Chapitre 2

Corinthe, du grec Kórinthos, était une cité-état située sur l'isthme de Corinthe, étroite bande de terre reliant le Péloponnèse à la Grèce continentale, entre Sparte et Athènes.


          Il se tenait dans l'encadrement de la porte, attendant patiemment. À côté de lui, Olympia, trempée, claquait des dents. Tremblait-elle de peur ou de froid ? Il n'avait pas la réponse à cette question, et ne l'aurait sûrement jamais. Il lui jeta quelques coups d'œil discrets pour l'examiner ; son teint était pâle, ses lèvres gercées viraient au bleu violacé. Son regard noisette était perdu dans le vide, ses yeux écarquillés. Il poussa un long soupir. Depuis qu'ils étaient arrivés dans la petite cour intérieure, la jeune femme semblait totalement tétanisée.

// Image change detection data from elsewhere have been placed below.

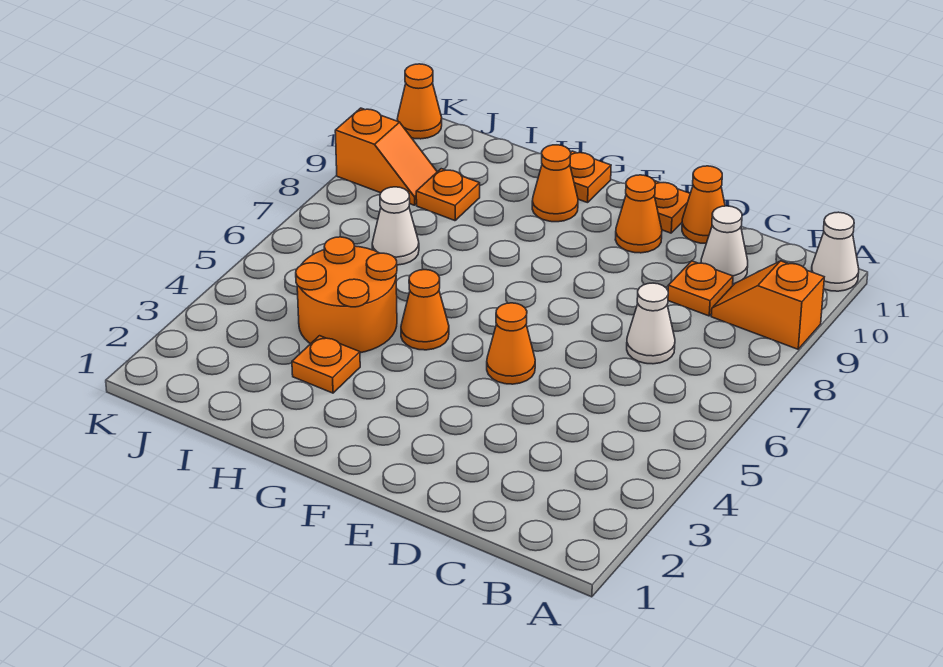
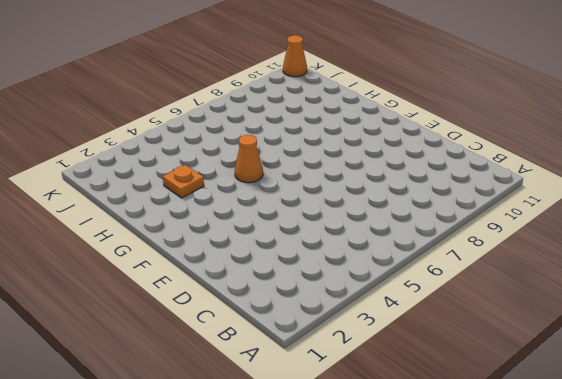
none -> orange slope A9:B9 level 1 top A
none -> white cone A11 level 1
none -> white cone C7 level 1

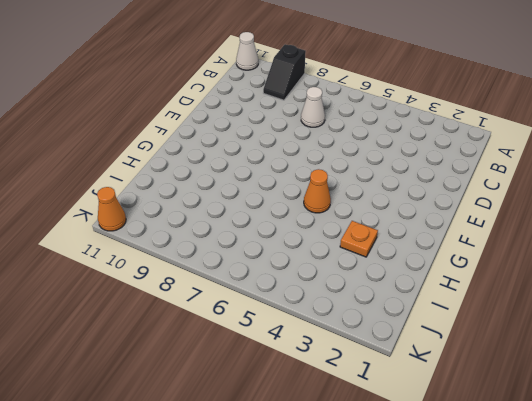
black slope A9:B9 level 1 top A -> orange slope A9:B9 level 1 top A
none -> orange plate C9 level 1
none -> white cone C10 level 1
none -> orange cone D11 level 1

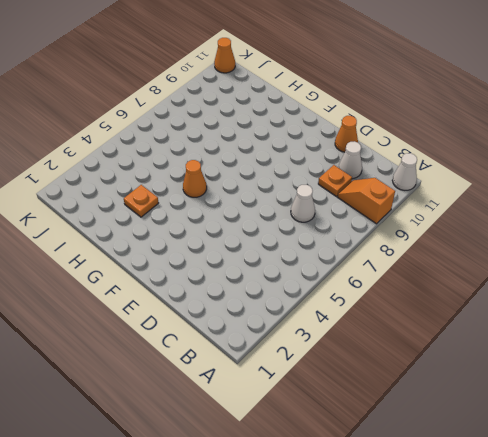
none -> orange cone E5 level 1
none -> orange cone E10 level 1
none -> orange plate E11 level 1

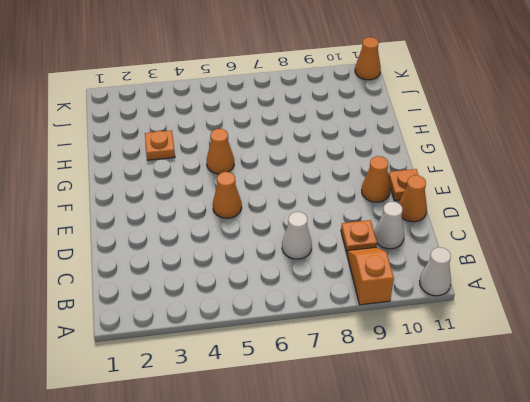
none -> orange cone G10 level 1
none -> orange plate G11 level 1
none -> orange round brick H4:I5 level 1

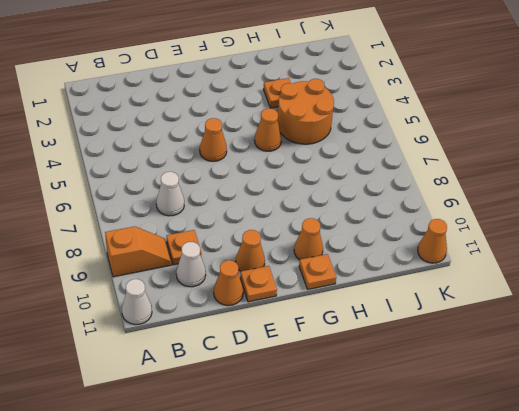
none -> white cone I7 level 1
none -> orange plate I9 level 1
none -> orange slope J9:K9 level 1 top K

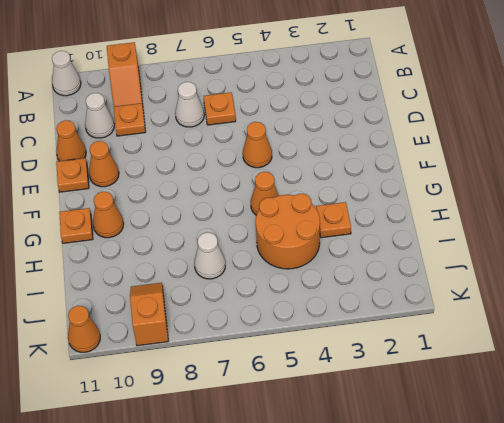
orange plate C6 level 1 -> orange plate I9 level 1

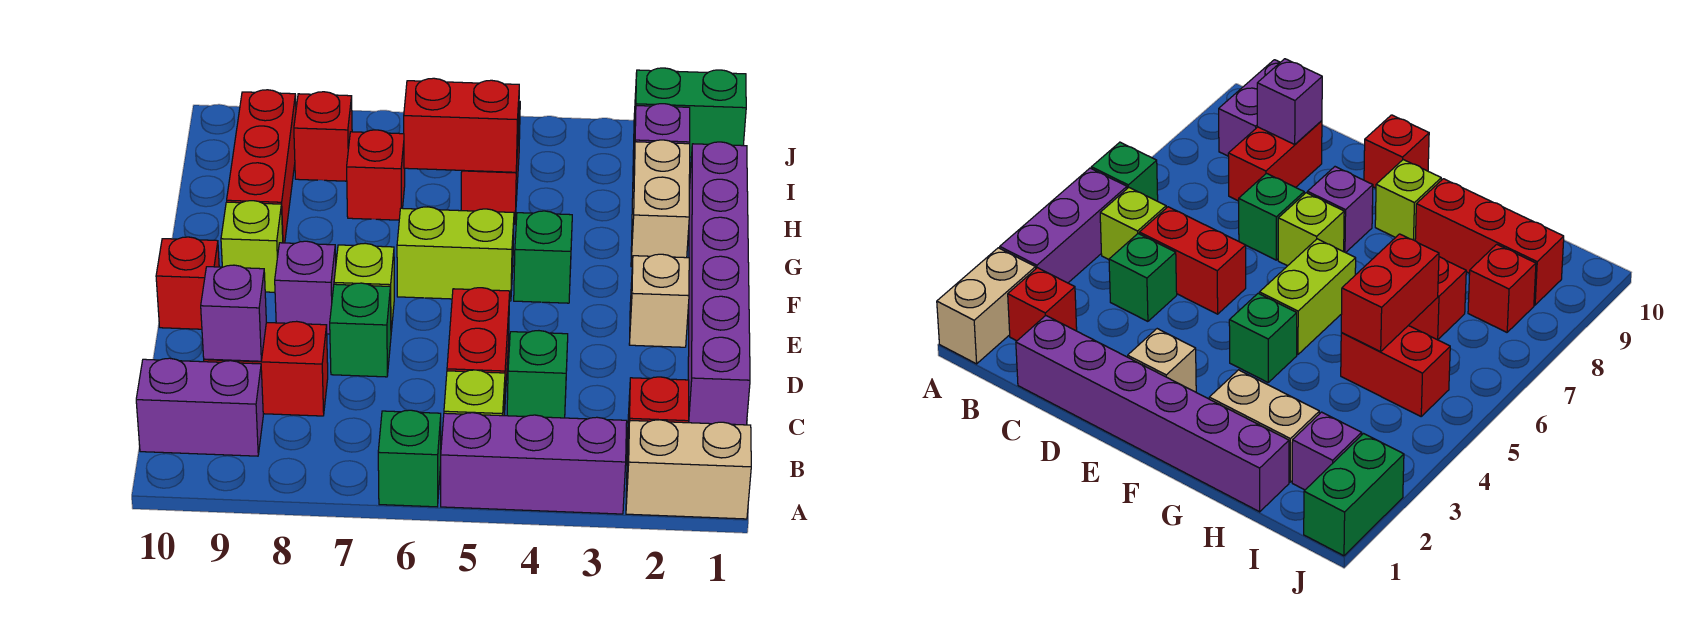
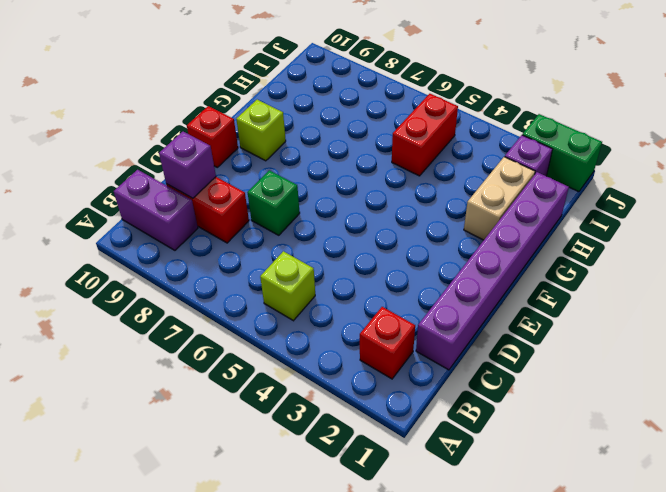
none -> tan brick A1:A2 level 1
none -> purple brick A3:A5 level 1
none -> green brick A6 level 1

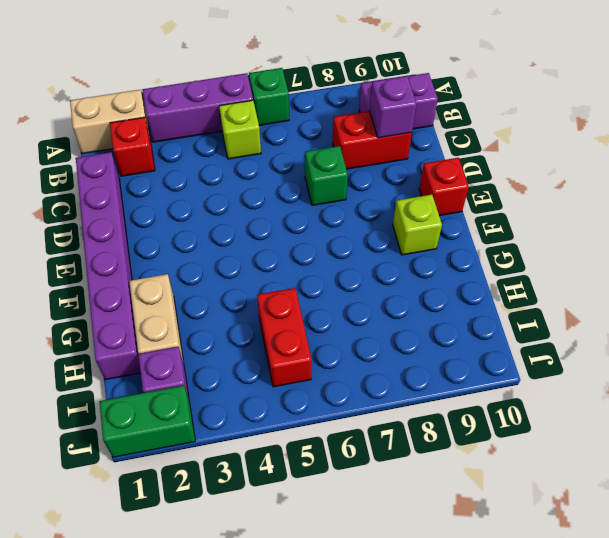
none -> green brick C4 level 1
none -> red brick C5:D5 level 1
none -> tan brick E2 level 1

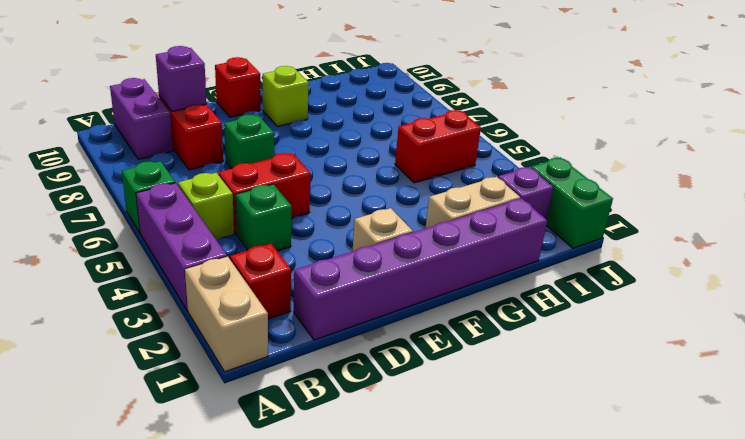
none -> lime brick E7 level 1
none -> purple brick E8 level 1
none -> green brick F4 level 1

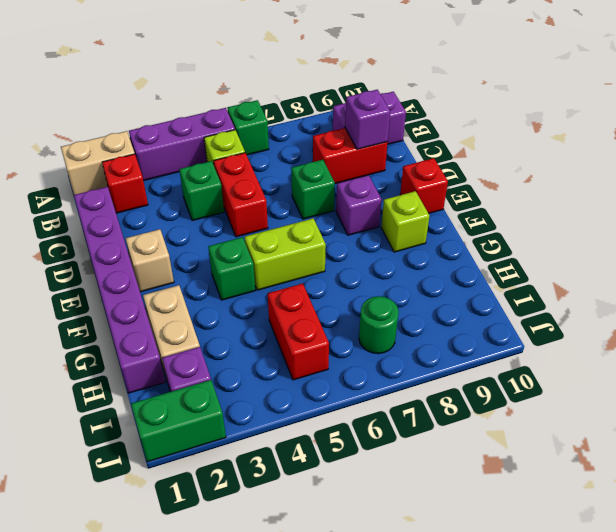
green round brick I7 level 1 -> none
none -> lime brick E7 level 1
none -> red brick G9:I9 level 1
none -> red brick H7 level 1

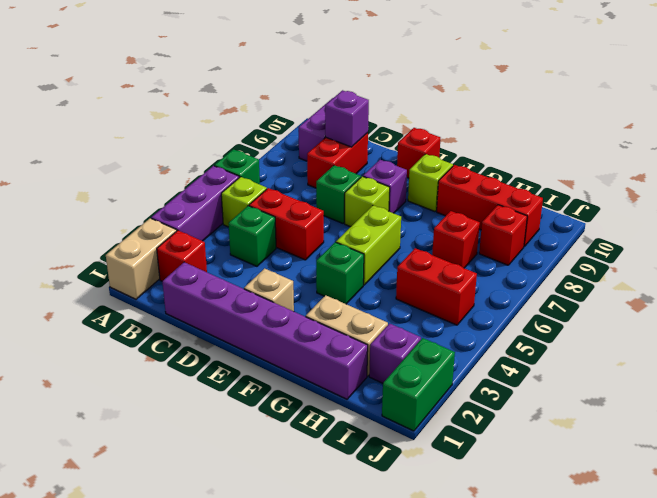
none -> red brick H5:H6 level 2

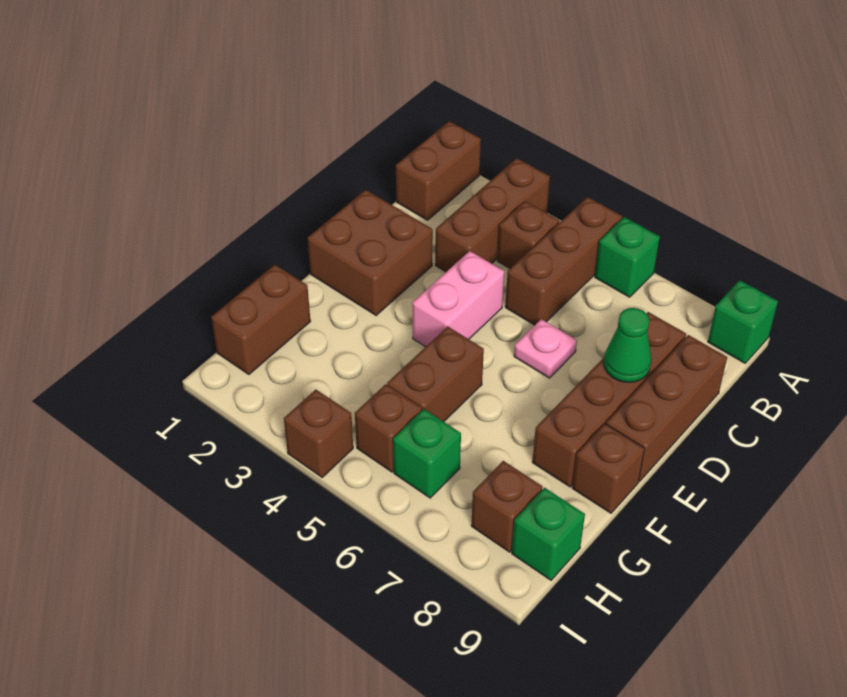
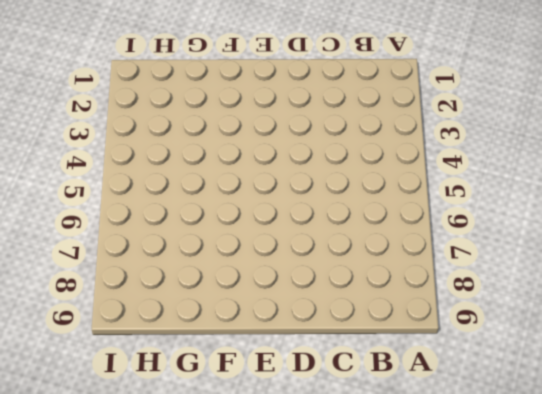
none -> brown brick A1:B1 level 1
none -> brown brick A3:C3 level 1
none -> brown brick A5:C5 level 1

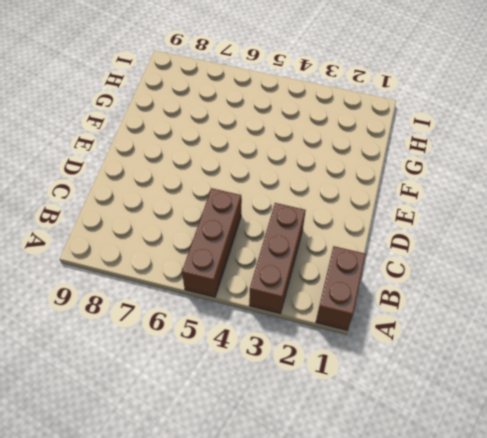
none -> green brick A6 level 1
none -> green brick A9 level 1
none -> brown brick B4 level 1

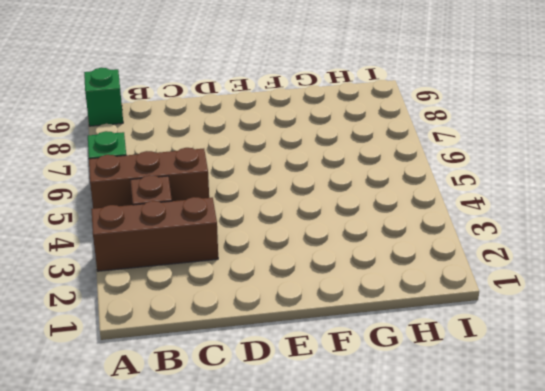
none -> brown brick A1:B1 level 1
none -> brown brick C8:F8 level 1
none -> brown brick C9:E9 level 1

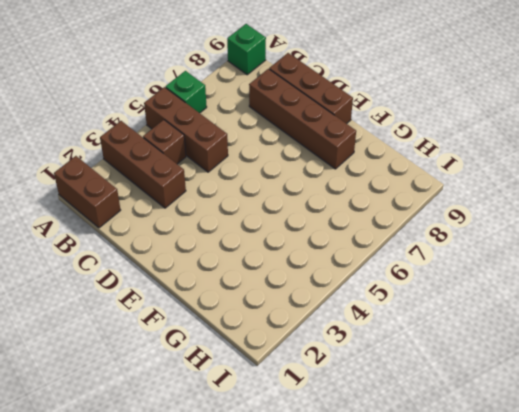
none -> brown brick D1:E2 level 1
none -> pink brick D4:E4 level 1
none -> pink plate D6 level 1

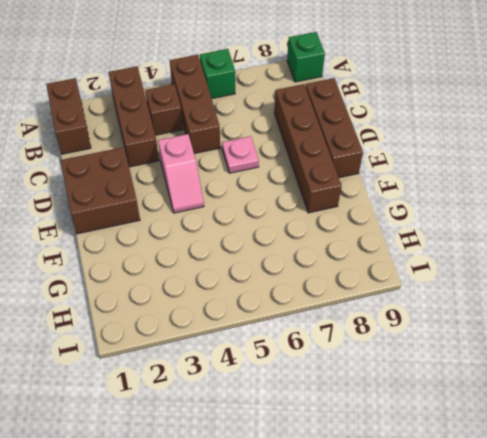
pink slope D4:E4 level 1 top D -> pink brick D4:E4 level 1
none -> brown brick F5:G5 level 1
none -> brown brick F9 level 1
none -> brown brick G1:H1 level 1

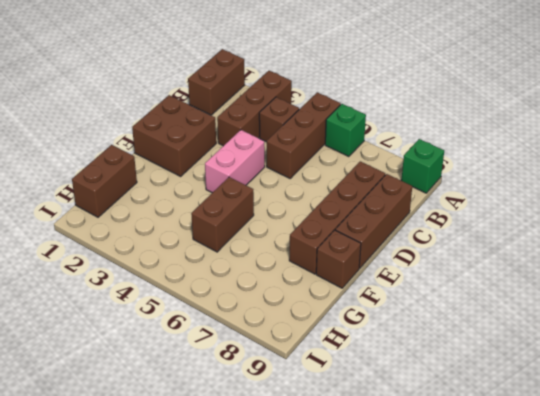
none -> pink plate D6 level 1
none -> brown brick H5 level 1
none -> green brick H6 level 1

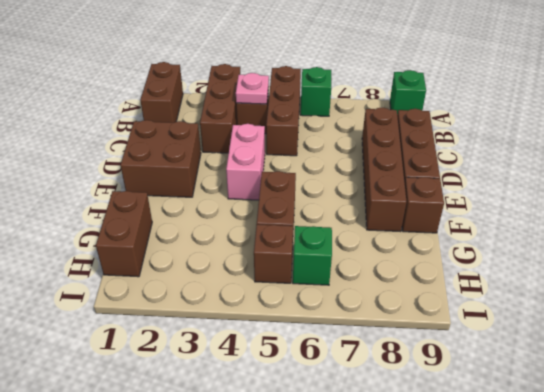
pink plate B4 level 2 -> pink plate D6 level 1
none -> brown brick H8 level 1
none -> green brick H9 level 1
none -> brown brick I4 level 1

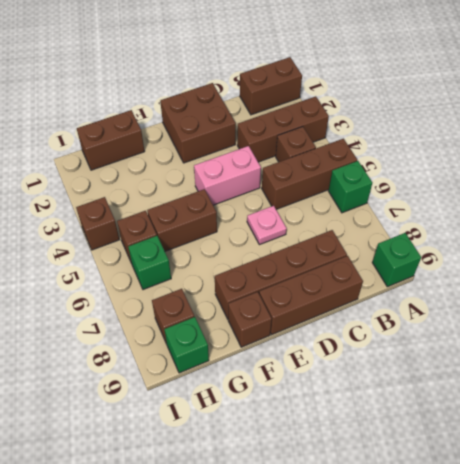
none -> green cone D8 level 2

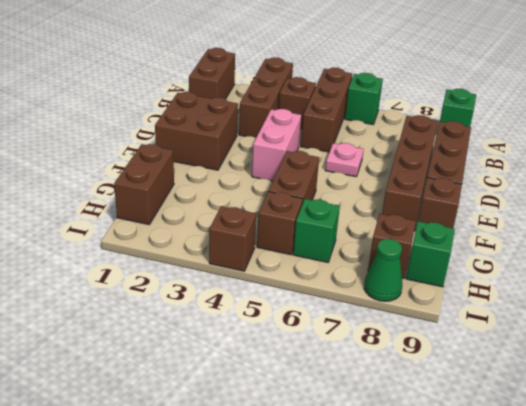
green cone I8 level 1 -> green cone D8 level 2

          La pauvre était destinée à se marier avec une brute à la réputation bien fondée. Theodósios de Sparte était connu dans toute la Grèce pour ses accès de violence. Sa première femme, une certaine Eudokía, avait été retrouvée morte à l'arrière de leur maison, gisant dans une mare de sang. Aucun témoin n'avait pu confirmer qu'il s'agissait véritablement d'un meurtre, alors Theodósios avait été jugé innocent. Sa seconde femme, dont le brun ne connaissait pas le nom, avait, selon les rumeurs qui couraient à Corinthe, obtenu le divorce ; sans doute s'était-elle présentée devant les archontes de la cité recouverte de blessures qui ne laissaient aucun doute sur les souffrances de cette pauvre femme. Qu'en serait-il pour Olympia ? Survivrait-elle plus d'une semaine dans l'antre d'un tel monstre ? Il ne donnait pas cher à sa peau. À côté de lui, recroquevillée dans sa robe blanche tâchée de sang, la jeune femme lui semblait si fragile. Ses bras étaient frêles et pâles, son corps, collé de près par le tissu trempé de son vêtement paraissait si délicat. Combien de temps aurait-elle survécu ? Une semaine, peut-être deux ?

          — Olympia, par les dieux ! Que t'est-il arrivé ? s'écria une femme en accourant rapidement vers eux.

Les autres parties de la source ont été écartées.